From a challenge to a blessing: I don’t feel the need to judge anymore. I grew up in a very judgmental home. And that’s why I have the personality that I do.  My new paradigm has blessed my life by removing that debilitating burden off my shoulders. I don’t have to judge anybody. I can just let that go. If a man has a tattoo and earrings, which my son has, I wonder what his story is. What has his life been like? If I see someone who looks depressed because they may not fit the ‘norm’, I tell myself that the soul inside them wants to be loved and appreciated just like everyone else. And they are beautiful. I’ve been blessed in trying to look at people the way Christ would. I’ve never done that before. Everyone has their own chance to embrace someone who is different from them. If they can’t, they’re missing out.


Progress? Has there been progress made? Will it get to a point where your son or maybe other LGBT can feel like they can get on board with the church? Not in the near future, not from the body of the church.  But there are satellites in the church -- wards and stakes -- that are doing their best to be more inclusive. The more we have of those, it will trickle down to the main body of the church. I listened to a recent podcast on Gay Mormon Stories to an interview with Edward Jones. He had been away from the church for years, but now is active again. He and Randall Thacker, who are both gay, have callings in their DC ward as the primary organist and chorister.  And I believe that Randall is in a relationship. Here are men who are being their authentic selves and are active. I don’t believe they want to change the doctrine; they just want to change the level of love and acceptance. That’s all I want. The doctrine is Jesus Christ’s. To be more welcoming the policy and implementation may need to change. I think it will with time.

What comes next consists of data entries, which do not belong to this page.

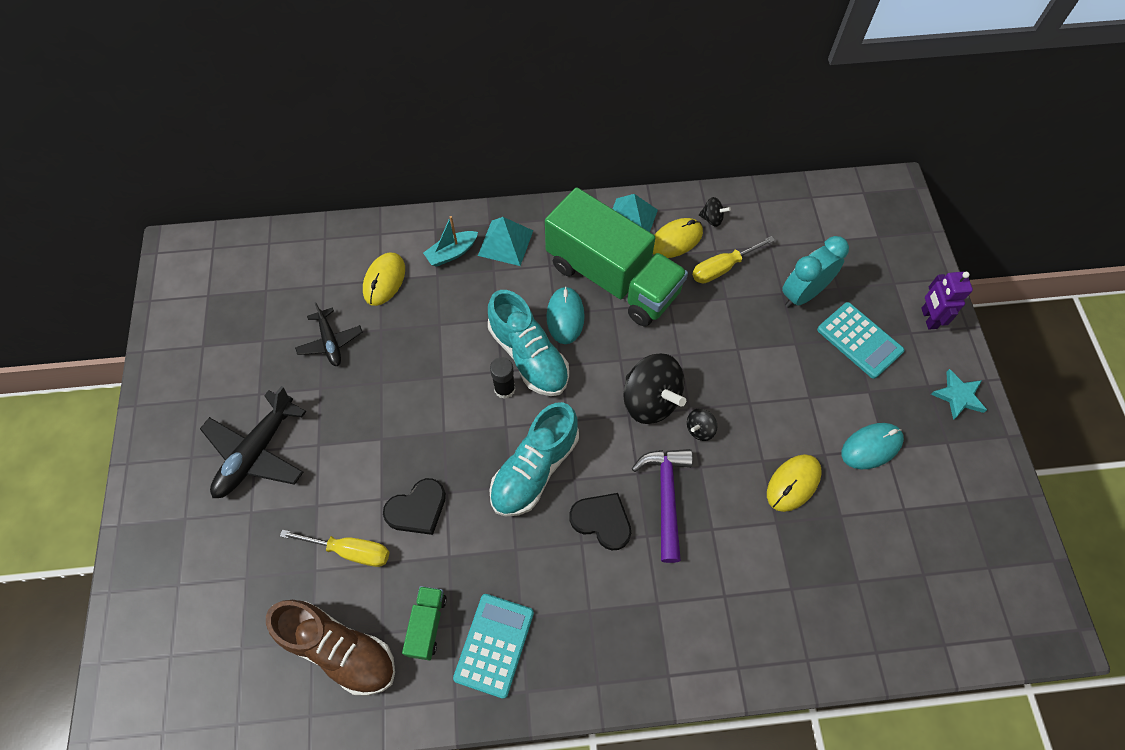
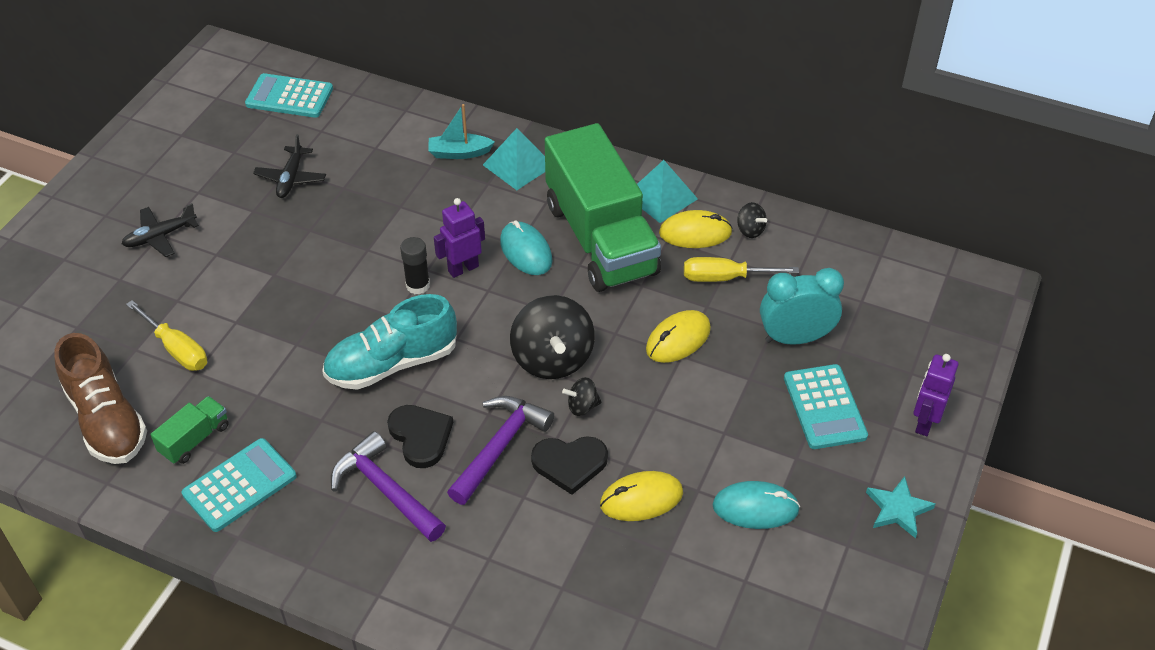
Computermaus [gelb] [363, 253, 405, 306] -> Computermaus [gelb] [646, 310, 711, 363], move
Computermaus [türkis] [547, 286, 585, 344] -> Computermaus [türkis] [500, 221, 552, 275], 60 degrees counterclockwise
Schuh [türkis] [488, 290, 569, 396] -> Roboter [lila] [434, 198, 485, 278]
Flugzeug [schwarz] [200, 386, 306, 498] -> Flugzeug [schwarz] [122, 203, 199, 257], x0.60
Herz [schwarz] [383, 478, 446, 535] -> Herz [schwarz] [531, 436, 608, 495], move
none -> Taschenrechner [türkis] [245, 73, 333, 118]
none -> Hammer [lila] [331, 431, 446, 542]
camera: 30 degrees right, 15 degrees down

What is the church missing out on by not being more welcoming of the LGBT community? You look at the way my son served in the primary. The kids loved him. In fact, I substituted in the primary two years later and a boy asked if I was Brother X’s mother.  I said I was, and the boy said, “YES!” with obvious approval. Even two years later, they are talking about him. I do feel gays have so much to offer. They have so much compassion. They have cultural gifts to share. They are smart. They could teach us the gospel in ways that aren’t ‘general conference dry’. I was thinking about the podcast with Edward Jones, the chorister (who is moving to SLC next month). What he said got me thinking about when the Church would routinely excommunicate gays just for saying they were gay whether they were sexually active or not. And when the church would excommunicate others just for questioning church policy.  Yet the questions they were asking may have improved us and made us think.  They may have improved our relationships and may have made us softer. But by excluding the gays, you’ve terribly wounded them and their families. Fortunately, the church is not so quick to excommunicate anymore. So from the old point of view, they’ve come a long way in accepting them and all kinds of people. People have lots of different ways they can contribute. If we only accepted into the church everyone who played the piano and organ, but not those who know how to lead music, we’d miss out. It takes everybody.

Hope: When I asked Janet to tell me things about her son that she knows about him that other’s might not, her eyes filled with tears. And so did mine. I have a son too. I know that same mother’s love and pride also. He is very tenderhearted. He loves very easily. Because he seems so happy, you wouldn’t know that he’d almost committed suicide before his mission. You wouldn’t know that he’s felt depths of despair over his eternal salvation because of merely being born a certain way. You wouldn’t know that he speaks fluent Mandarin. He loves to read and think. He loves music. He has a wonderful memory. He’s so personable and great with people.  Once he graduates from college, I hope he can get a job that supports what he wants to do. He wants to get a graduate degree.  And I hope he can find someone to spend his life with. Somebody that he loves, somebody that cherishes him, somebody who loves him and treats him the way I feel my husband loves me.